From a447a7dc9c4c0e84cb4495b5d022327c857551ee Mon Sep 17 00:00:00 2001
From: "Adam D. Ruppe" <destructionator@gmail.com>
Date: Fri, 25 Oct 2024 12:17:57 -0400
Subject: [PATCH] make xz thing work on multi block files

---
 archive.d | 126 +++++++++++++++++++++++++++++++++++++++++++++++-------
 1 file changed, 110 insertions(+), 16 deletions(-)

diff --git a/archive.d b/archive.d
index eeb3327406..8d6cf6b91b 100644
--- a/archive.d
+++ b/archive.d
@@ -216,22 +216,22 @@ unittest {
 
 // Advances data up to the end of the vla
 ulong readVla(ref const(ubyte)[] data) {
-	ulong n;
-
+	ulong n = 0;
 	int i = 0;
-	while(data[0] & 0x80) {
-		i++;
 
+	while (data[0] & 0x80) {
 		ubyte b = data[0];
 		data = data[1 .. $];
-		if(b == 0) return 0;
 
+		assert(b != 0);
+		if(b == 0) return 0;
 
-		n |= cast(ulong) (b & 0x7F) << (i * 7);
+		n |= (ulong)(b & 0x7F) << (i * 7);
+		i++;
 	}
-
-	n |= data[0] & 0x7f;
+	ubyte b = data[0];
 	data = data[1 .. $];
+	n |= (ulong)(b & 0x7F) << (i * 7);
 
 	return n;
 }
@@ -246,12 +246,14 @@ ulong readVla(ref const(ubyte)[] data) {
 
 		chunkBuffer = an optional parameter providing memory that will be used to buffer uncompressed data chunks. If you pass `null`, it will allocate one for you. Any data in the buffer will be immediately overwritten.
 
-		inputBuffer = an optional parameter providing memory that will hold compressed input data. If you pass `null`, it will allocate one for you. You should NOT populate this buffer with any data; it will be immediately overwritten upon calling this function. The `inputBuffer` must be at least 32 bytes in size.

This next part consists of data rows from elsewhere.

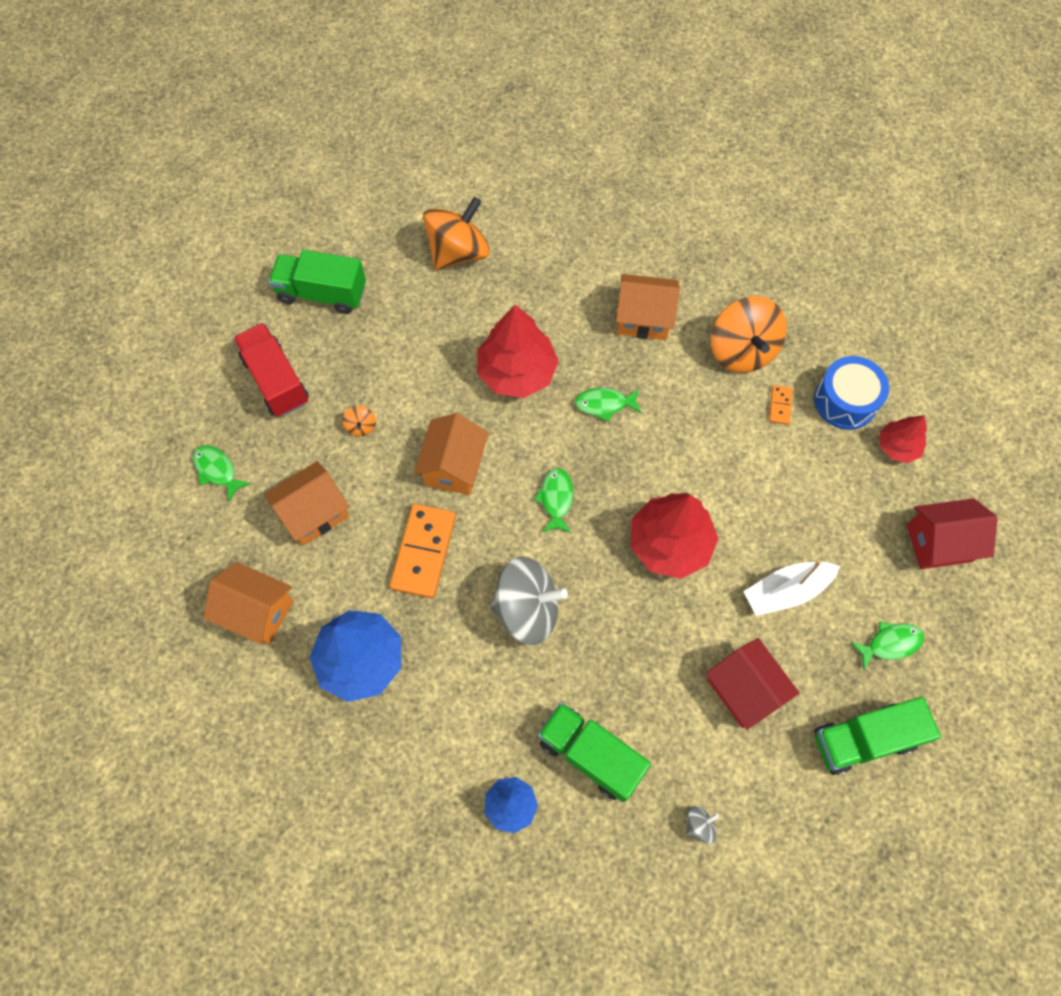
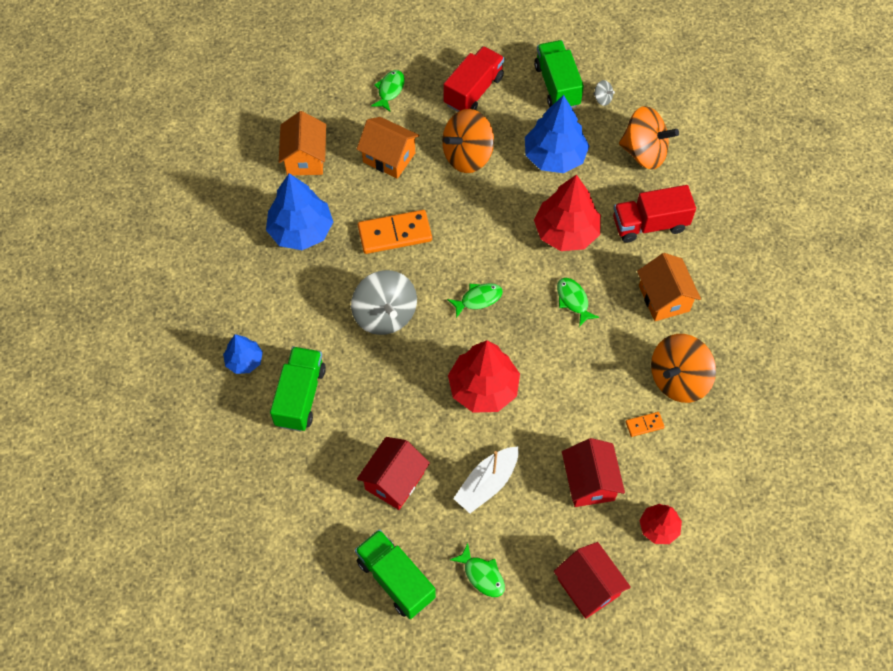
camera: 65 degrees right, 5 degrees down
(361, 426) = (467, 155): orange spinning top -> orange spinning top, size x2.43
(414, 339) = (554, 156): none -> blue tree
(454, 466) = (468, 224): orange house -> none
(549, 289) = (649, 224): none -> red truck
(699, 825) = (282, 485): grey spinning top -> grey spinning top (602, 99)
(786, 591) = (487, 483): white boat -> white boat turned 90 degrees counterclockwise
(823, 488) = (589, 482): none -> red house
(845, 401) = (677, 473): blue drum -> none

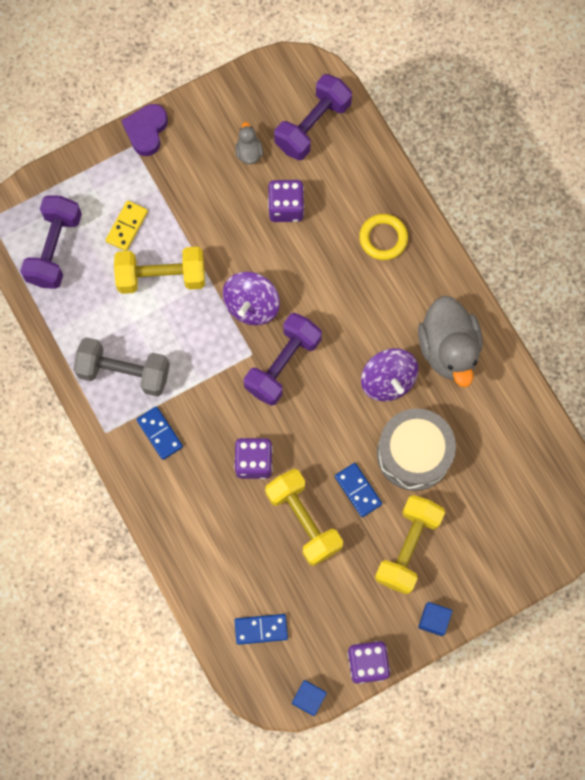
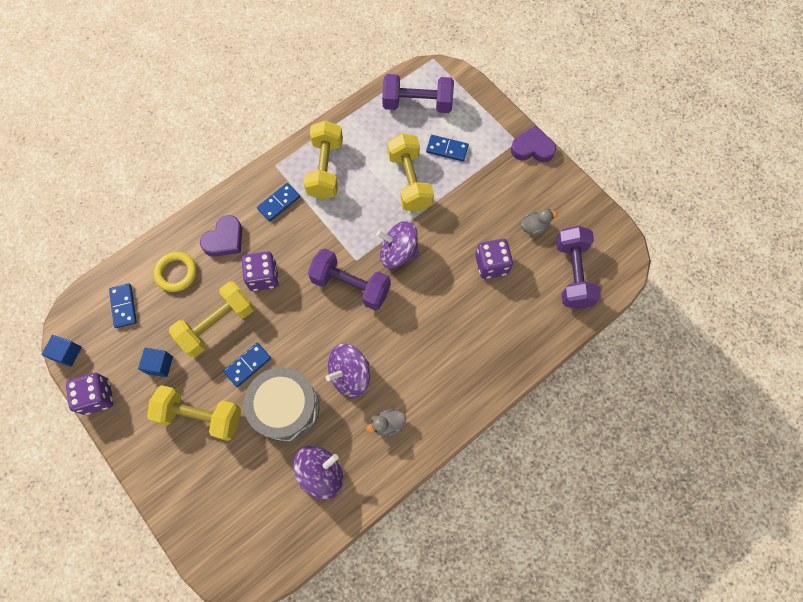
camera: 80 degrees right, 5 degrees down
(124, 372) = (325, 169): grey dumbbell -> yellow dumbbell
(127, 226) = (447, 149): yellow domino -> blue domino
(196, 503) = (224, 239): none -> purple heart
(313, 126) = (572, 274): purple dumbbell -> purple dumbbell turned 60 degrees clockwise
(383, 238) = (481, 350): yellow ring -> yellow ring (176, 273)
(433, 620) = (137, 449): blue cube -> blue cube (159, 365)
(448, 349) = (388, 424): grey duck -> grey duck, size x0.45
(489, 425) = (321, 473): none -> purple spinning top

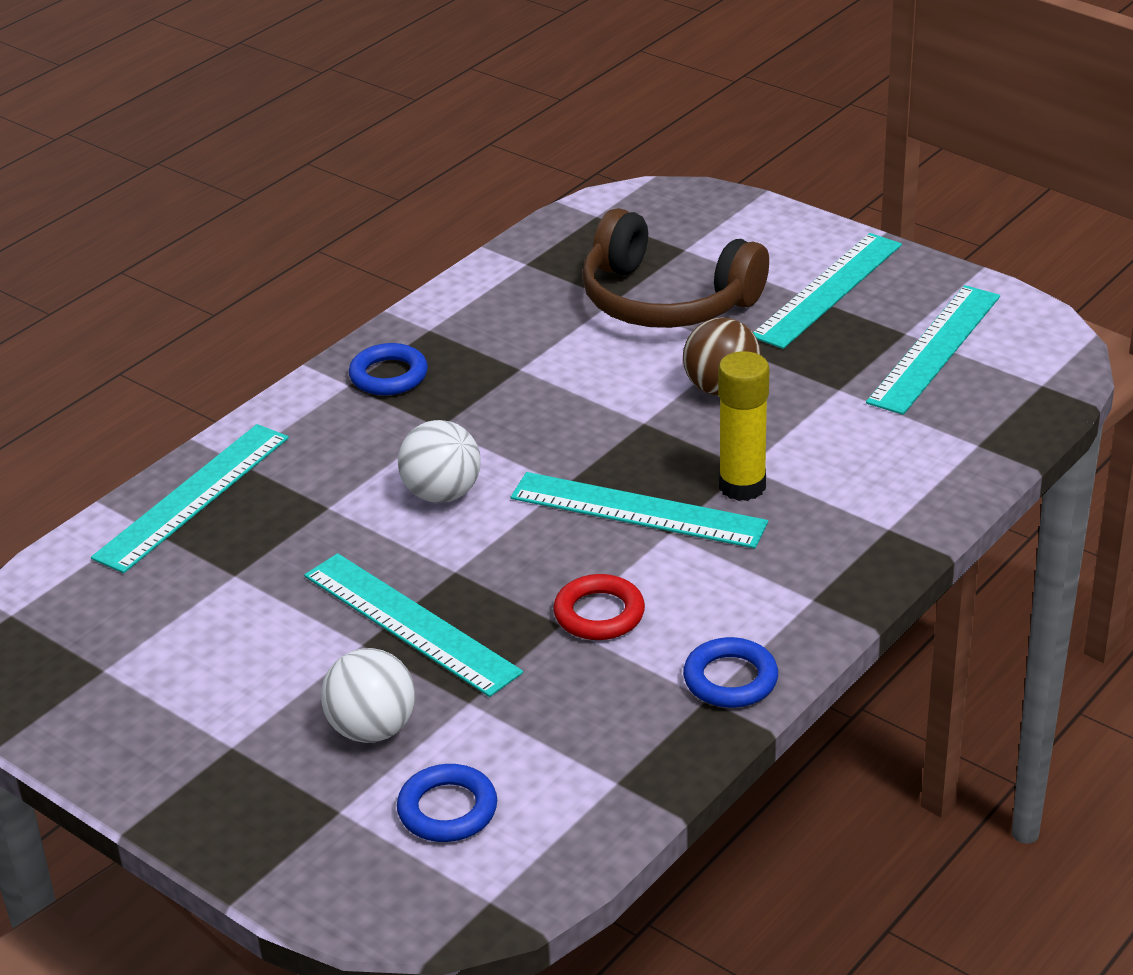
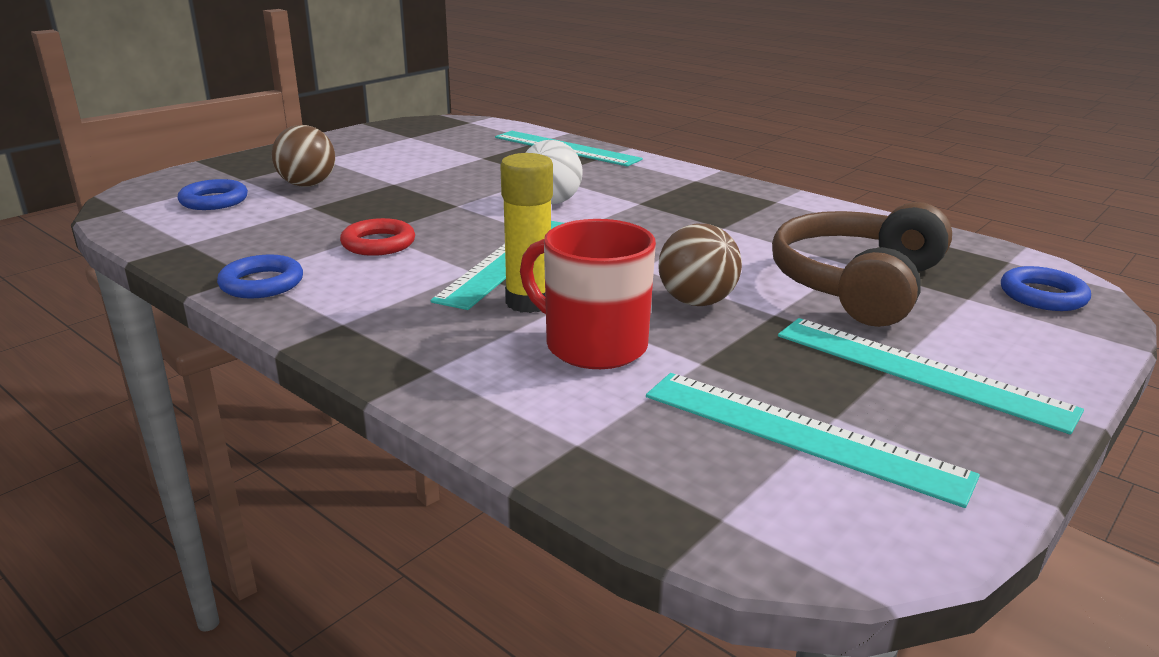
camera: 90 degrees right, 10 degrees down
(372, 729) = (307, 185): white ball -> brown ball
(388, 375) = (707, 189): blue ring -> blue ring (1042, 295)
(411, 623) = (405, 194): turquoise ruler -> none
(823, 444) = (593, 345): none -> red mug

+		inputBuffer = an optional parameter providing memory that will hold compressed input data. If you pass `null`, it will allocate one for you. You should NOT populate this buffer with any data; it will be immediately overwritten upon calling this function. The `inputBuffer` must be at least 64 bytes in size.
 
 		allowPartialChunks = can be set to true if you want `chunkReceiver` to be called as soon as possible, even if it is only partially full before the end of the input stream. The default is to fill the input buffer for every call to `chunkReceiver` except the last which has remainder data from the input stream.
 
 	History:
 		Added March 24, 2023 (dub v11.0)
+
+		On October 25, 2024, the implementation got a major fix - it can read multiple blocks off the xz file now, were as before it would stop at the first one. This changed the requirement of the input buffer minimum size from 32 to 64 bytes (but it is always better to go more, I recommend 32 KB).
 +/
 version(WithLzmaDecoder)
 void decompressLzma(scope void delegate(in ubyte[] chunk) chunkReceiver, scope ubyte[] delegate(ubyte[] buffer) bufferFiller, ubyte[] chunkBuffer = null, ubyte[] inputBuffer = null, bool allowPartialChunks = false) @trusted {
@@ -260,6 +262,10 @@ void decompressLzma(scope void delegate(in ubyte[] chunk) chunkReceiver, scope u
 	if(inputBuffer is null)
 		inputBuffer = new ubyte[](1024 * 32);
 
+	assert(inputBuffer.length >= 64);
+
+	bool isStartOfFile = true;
+
 	const(ubyte)[] compressedData = bufferFiller(inputBuffer[]);
 
 	XzDecoder decoder = XzDecoder(compressedData);
@@ -439,11 +445,51 @@ struct XzDecoder {
 		//uint crc32 = initialData[0 .. 4]; // FIXME just cast it. this is the crc of the flags.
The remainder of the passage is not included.